Revised Operating Instructions: A middle-age body is like a finely tuned racing machine — a machine in desperate need of repair. Your doctor will have many pills for you to swallow and will provide you with a list of activities separated into two categories: those you cannot do and those you shouldn’t do. Your joints have probably already begun to talk about the things you can’t do, and the things you shouldn’t do are restricted to those activities that you really want to do.

Random-Access Memory: Recent improvements in data storage means you will be able to remember with utter clarity a picnic you took when you were 14 years old, but you will spend two hours looking for your car keys.

You’ll find yourself starting a sentence with a declaration like, “There are three things we must keep in mind,” and then find yourself wondering what in the world the third one was, or even whether you got the second one right.

You’ll pick up a book and halfway into it realize you’ve read it before, though by the end of the thing you’ll no longer be sure.

We’ve made additional improvements to your memory, but let’s be frank: You’re probably not going to remember the ones we’ve already listed.

Brand-New Package: Remember when people used to say to you that “you’re so young”? You’re never going to hear that anymore unless you go to Florida and join a bridge club. Instead, you’ll hear, “You look really good for your age,” which is so exactly the opposite it makes you want to grit your teeth, except that doing so might damage your new bridgework. Inside, though, you’ll feel absolutely no different, especially if you’re a man and you take one of the new little pills available today — you’ll feel like a teenager again, which your wife will find really annoying.

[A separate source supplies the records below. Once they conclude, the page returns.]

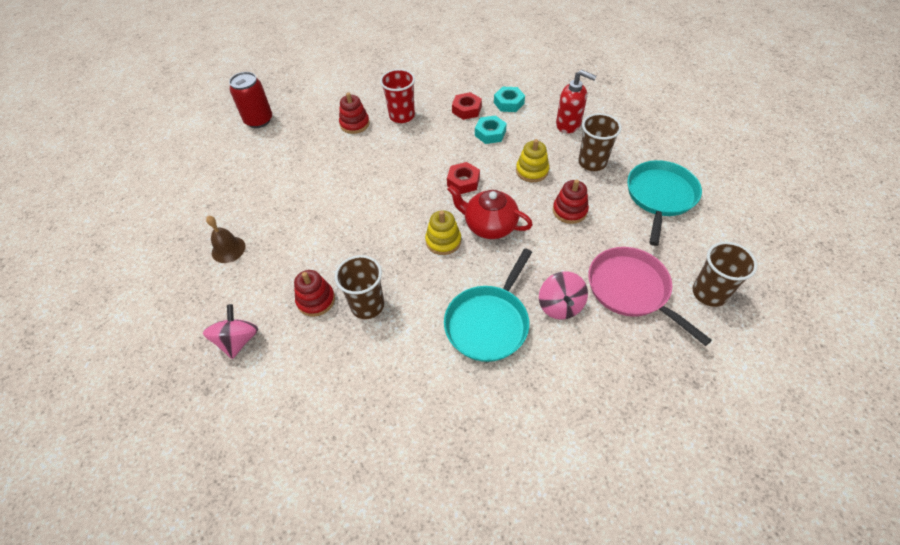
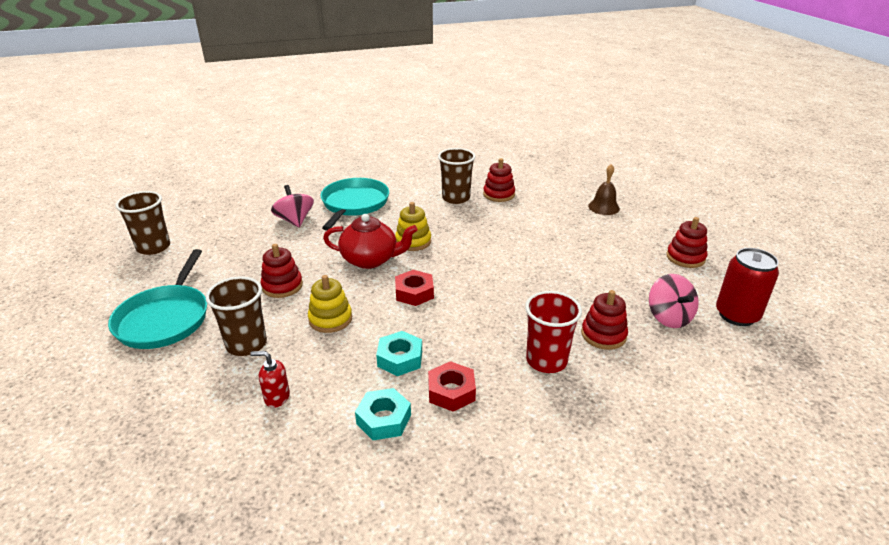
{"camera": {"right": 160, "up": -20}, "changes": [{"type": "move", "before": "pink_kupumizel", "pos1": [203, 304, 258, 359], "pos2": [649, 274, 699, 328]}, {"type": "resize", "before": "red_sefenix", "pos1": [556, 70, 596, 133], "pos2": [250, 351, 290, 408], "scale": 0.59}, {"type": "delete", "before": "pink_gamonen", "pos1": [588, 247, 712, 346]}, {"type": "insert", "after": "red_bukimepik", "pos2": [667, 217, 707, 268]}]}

Known Bugs: While we’ve had your whole life to develop your middle-age body, there are some known deficiencies we are still working on at the time of release. The worst of these is “version skew” between your brain’s perceptions and your body’s aptitudes. You still think you can play a game of backyard football and be tackled and get back up without two people helping you. You still think you can travel coast to coast without taking a nap for three days. You still think you can sneeze — sneeze! — without your back muscles sinking their fangs into your spine and paralyzing you for a week.

We’re working on these problems and expect to have them fixed when we deliver the next model, your “senior” body. Until then, please enjoy your middle-age body, because what other choice do you have?